Stan Choe
Rising oil prices and a sudden halt for technology stocks are knocking Wall Street off its record highs on Tuesday.
The S&P 500 fell 0.4 per cent from its all-time high set the day before. The Dow Jones was up 73 points, or 0.2 per cent, and the Nasdaq composite was down 1.2 per cent from its own record.
The Australian sharemarket is set to slip, with futures pointing to a fall of 15 points, or 0.2 per cent, at the open. The ASX lost 0.4 per cent on Tuesday. Local investors will also be digesting the ramifications of the federal budget, which was delivered on Tuesday night.
Some of the sharpest drops hit chip companies and stocks that had been on electric runs because of the artificial-intelligence boom. Intel slumped 8.6 per cent after its stock had more than tripled so far this year. Micron Technology dropped 6.1 per cent after coming into the day with a gain of nearly 180 per cent for the year to date, and CoreWeave sank 7.7 per cent to cut into its gain of 60 per cent for 2026.
The pullback for AI stocks began earlier in the day in Asia, where South Korea’s Kospi index sank 2.3 per cent from its all-time high on worries that the government may redistribute windfall AI profits from companies to its citizens.
Also weighing on Wall Street was another rise in oil prices as the war with Iran threatens to drag on. The price for a barrel of Brent crude climbed 3.6 per cent to $US107.97 as a fragile U.S.-Iran ceasefire looks more tenuous. The war has essentially shut the Strait of Hormuz to oil tankers, keeping them stuck in the Persian Gulf instead of delivering crude to customers worldwide.
The resulting leap for crude oil prices, with Brent up from roughly $US70 per barrel before the war, caused inflation in the United States to worsen last month by more than economists expected, according to a report released Tuesday. In another discouraging signal, price increases accelerated by more in April than economists expected even after excluding gasoline and food costs.
That could be a result of tariffs and bad weather also pushing prices higher, according to Brian Jacobsen, chief economic strategist at Annex Wealth Management.
Treasury yields rose in the bond market following an initial zigzag, suggesting traders suspect the Federal Reserve will keep interest rates high to combat inflation.
The Fed has been keeping its cuts to interest rates on hold recently, as it waits to see how high inflation will go because of the war with Iran and the tariffs introduced by President Donald Trump. That’s because lower rates can worsen inflation at the same time that they give the economy a boost.
The yield on the 10-year Treasury rose to 4.46 per cent from 4.42 per cent late Monday and remains well above its 3.97 per cent level from before the war.
Traders still largely expect the Fed to keep its main interest rate steady this year, but they’re now betting on a better than 1-in-3 chance that it could hike rates by December, according to data from CME Group. Higher rates tend to push down on stock prices, while also slowing the economy.

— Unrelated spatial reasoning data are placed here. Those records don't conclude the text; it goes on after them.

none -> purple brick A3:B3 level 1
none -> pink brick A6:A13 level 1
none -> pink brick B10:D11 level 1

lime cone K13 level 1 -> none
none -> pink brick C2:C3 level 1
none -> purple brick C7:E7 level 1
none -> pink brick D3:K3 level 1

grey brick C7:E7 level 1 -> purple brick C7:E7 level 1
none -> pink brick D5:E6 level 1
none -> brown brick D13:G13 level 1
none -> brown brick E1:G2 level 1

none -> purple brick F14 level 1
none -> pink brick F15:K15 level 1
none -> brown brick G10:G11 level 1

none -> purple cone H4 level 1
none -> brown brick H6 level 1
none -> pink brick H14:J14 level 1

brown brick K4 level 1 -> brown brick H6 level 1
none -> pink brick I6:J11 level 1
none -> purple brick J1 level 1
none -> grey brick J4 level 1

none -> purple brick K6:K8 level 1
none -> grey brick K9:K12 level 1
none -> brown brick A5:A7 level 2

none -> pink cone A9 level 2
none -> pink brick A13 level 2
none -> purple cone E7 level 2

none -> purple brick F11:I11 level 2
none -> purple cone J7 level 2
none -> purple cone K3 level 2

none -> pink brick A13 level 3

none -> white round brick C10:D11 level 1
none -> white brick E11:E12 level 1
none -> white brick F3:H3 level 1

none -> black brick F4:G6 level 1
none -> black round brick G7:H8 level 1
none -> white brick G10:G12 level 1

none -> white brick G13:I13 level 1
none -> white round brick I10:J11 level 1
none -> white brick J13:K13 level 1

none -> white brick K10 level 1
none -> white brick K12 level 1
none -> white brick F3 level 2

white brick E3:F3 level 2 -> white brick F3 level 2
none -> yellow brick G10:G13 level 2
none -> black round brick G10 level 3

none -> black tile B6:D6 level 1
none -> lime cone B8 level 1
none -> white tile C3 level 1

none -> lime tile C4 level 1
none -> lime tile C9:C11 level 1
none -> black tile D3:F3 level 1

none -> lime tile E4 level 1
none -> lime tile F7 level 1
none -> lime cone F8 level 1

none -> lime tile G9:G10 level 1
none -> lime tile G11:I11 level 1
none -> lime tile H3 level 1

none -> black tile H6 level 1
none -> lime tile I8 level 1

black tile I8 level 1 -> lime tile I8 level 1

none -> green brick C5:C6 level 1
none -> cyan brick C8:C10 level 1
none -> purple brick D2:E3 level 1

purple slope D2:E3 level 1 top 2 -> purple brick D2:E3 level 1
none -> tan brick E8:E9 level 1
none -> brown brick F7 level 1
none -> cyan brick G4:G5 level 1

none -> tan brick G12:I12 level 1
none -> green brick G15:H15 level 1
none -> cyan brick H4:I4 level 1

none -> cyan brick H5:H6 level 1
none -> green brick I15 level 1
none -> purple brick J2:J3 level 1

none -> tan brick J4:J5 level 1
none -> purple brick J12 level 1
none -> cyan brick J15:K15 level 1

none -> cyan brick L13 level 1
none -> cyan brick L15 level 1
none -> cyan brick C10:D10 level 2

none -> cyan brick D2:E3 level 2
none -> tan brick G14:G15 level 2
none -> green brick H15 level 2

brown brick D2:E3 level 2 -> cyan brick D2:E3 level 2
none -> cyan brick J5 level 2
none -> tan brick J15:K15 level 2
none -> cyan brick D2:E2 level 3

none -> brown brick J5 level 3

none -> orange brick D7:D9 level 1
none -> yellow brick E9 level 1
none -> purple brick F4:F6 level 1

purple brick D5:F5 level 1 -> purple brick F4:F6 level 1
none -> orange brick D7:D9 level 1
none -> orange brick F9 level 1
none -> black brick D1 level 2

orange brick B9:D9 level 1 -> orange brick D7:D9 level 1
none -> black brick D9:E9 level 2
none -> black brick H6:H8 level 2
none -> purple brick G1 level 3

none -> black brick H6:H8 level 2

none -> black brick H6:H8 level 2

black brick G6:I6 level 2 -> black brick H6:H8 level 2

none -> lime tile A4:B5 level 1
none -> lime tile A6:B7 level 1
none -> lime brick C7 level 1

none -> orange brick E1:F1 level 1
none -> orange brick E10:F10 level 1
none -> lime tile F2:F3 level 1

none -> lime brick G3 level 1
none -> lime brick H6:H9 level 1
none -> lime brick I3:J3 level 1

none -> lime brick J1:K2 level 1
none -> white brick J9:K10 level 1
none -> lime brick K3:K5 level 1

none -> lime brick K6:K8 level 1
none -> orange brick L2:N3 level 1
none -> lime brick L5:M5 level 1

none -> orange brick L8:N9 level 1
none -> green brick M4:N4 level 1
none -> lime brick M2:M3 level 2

Despite the climbs for Treasury yields, oil prices and uncertainty because of the Iran war, the U.S. stock market has remained remarkably resilient recently, in large part because companies keep producing bigger profits than analysts expected.
Zebra Technologies became the latest company in the S&P 500 to top analysts’ expectations for earnings, and its stock leaped 14.4 per cent. The company, which helps customers digitise and automate their workflows with bar code scanners and other products, also gave a forecast for profit over the full year that topped analysts’ expectations.
But Under Armour sank 19.4 per cent after reporting a worse loss for the latest quarter than analysts expected. CEO Kevin Plank said the company is continuing steps to “reset the business and restore the discipline required to operate as a best-in-class brand.”
Outside of earnings reports, GameStop fell 2.5 per cent after eBay rejected a buyout offer from the much smaller company, calling it “neither credible nor attractive.” It highlighted uncertainty about how GameStop would raise the money to pull off the purchases, among other challenges for the deal, and eBay’s stock added 1.4 per cent.
Beazer Homes USA fell 4.8 per cent after likewise rejecting an unsolicited buyout offer. It said that Dream Finders Homes has repeatedly undervalued it in its attempts to buy the homebuilder, including with its latest bid, which offered less than prior offers.
Dream Finders dropped 13.7 per cent.
In stock markets abroad, indexes mostly fell across Europe and Asia.
Besides South Korea’s tumble, losses of 1.6 per cent for Germany’s DAX and 1 per cent for France’s CAC 40 were some of the world’s sharpest.
Japan’s Nikkei 225 added 0.5 per cent.